BY MAX MERTENS
A child attending the Ryerson Early Learning Centre is healthy again after being diagnosed with H1N1 last week.
“The child was fine and received the first half of the immunization on Friday,” said Sally Kotsopoulos, the manager of Ryerson’s Early Learning Centre.
A doctor diagnosed the case as H1N1 and the family was asked to keep the child at home for a week.
Kotsopoulos couldn’t give the name or gender of the pre-schooler for confidentiality reasons.
Over 60 children between the ages of two-and-a-half to four attend the daycare, which is attached to Kerr Hall. Some of Ryerson’s Early Childhood Education students complete placements at the daycare.
Children under five years old are a priority group because of their developing immune systems, according to physician Andrew Pinto, who works with Toronto Public Health. He doesn’t think Ryerson students should be worried despite the high-risk group being housed within the university.
“There shouldn’t be any anxiety about having a daycare in the area,” said Pinto.
“Those kids are just at higher risk of getting really sick.”

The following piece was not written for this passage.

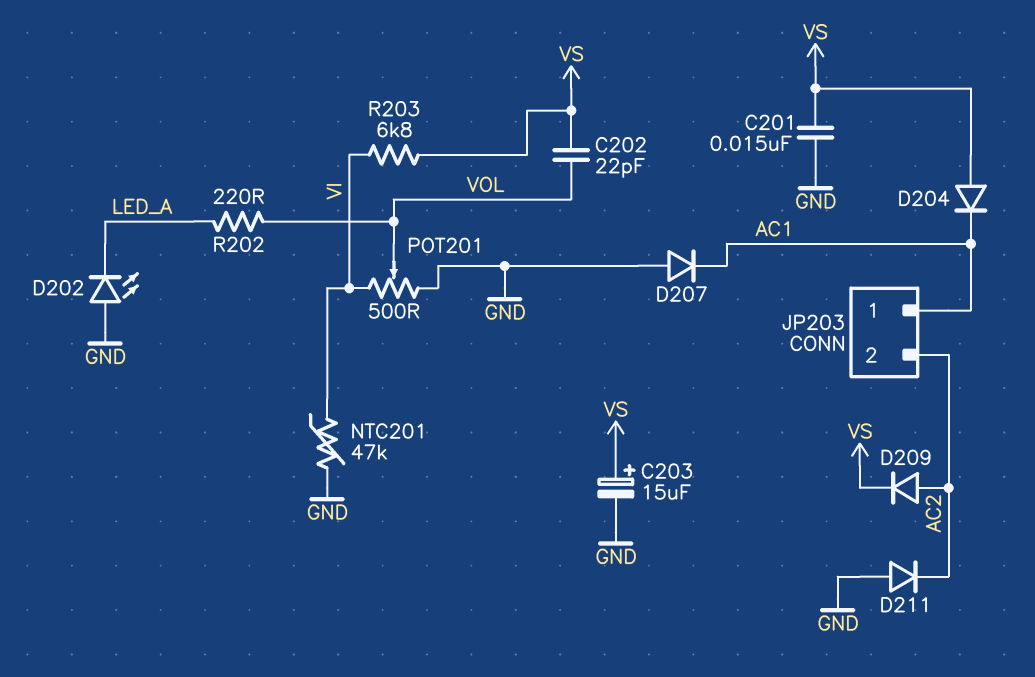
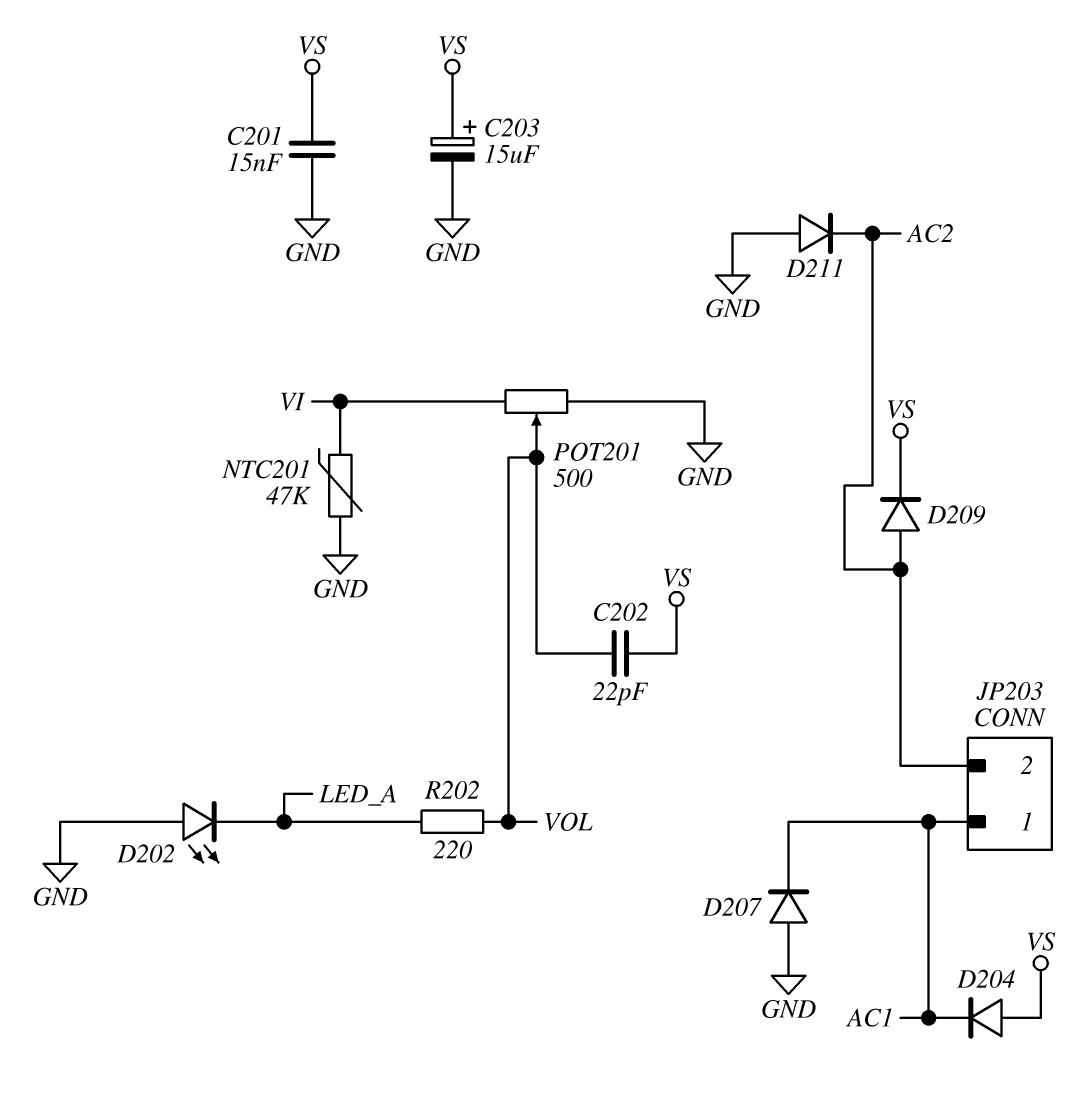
R203: 6.8k (VI, VS) -> none

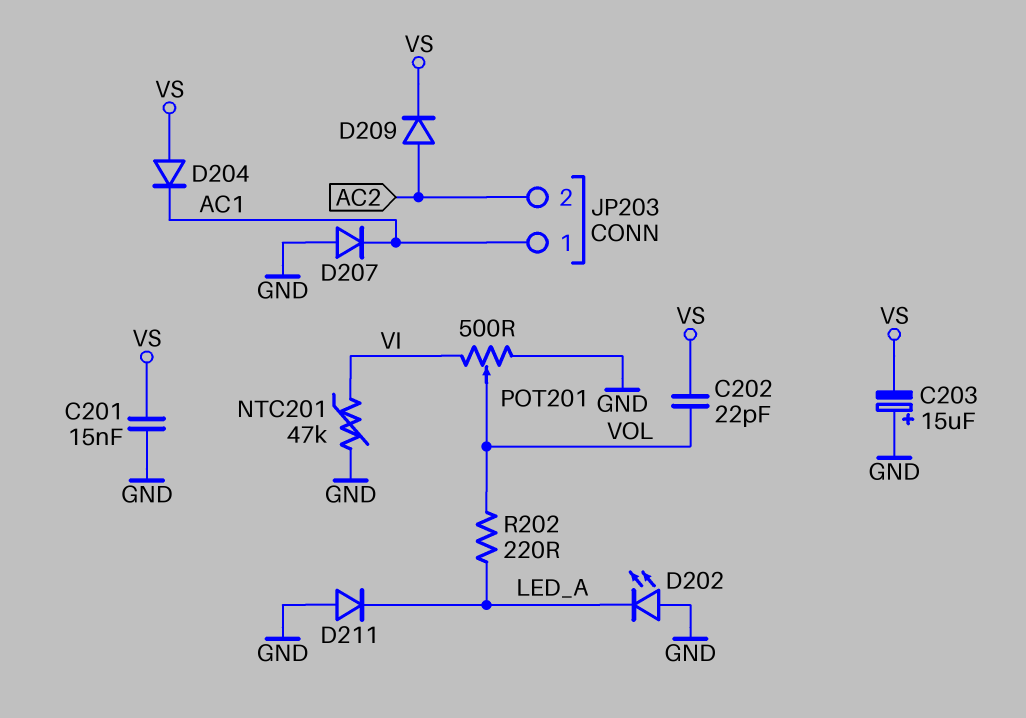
C203: 15uF (plus VS, minus GND) -> 15uF (plus GND, minus VS)
D211: diode (A GND, K AC2) -> diode (A GND, K LED_A)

Precautions at the daycare include posting warning signs on the doors and nearby hallways, making sure the playground equipment is disinfected with a strong bleach solution and vigilant hand-washing.
“Everyone is being really conscientious in calling in if anyone is sick,” said Kotsopoulous.
“Doctors have been quick to diagnose any flu as swine flu,” she said.
“But we make sure that the tests have been run first. We don’t want to be fear-mongering.”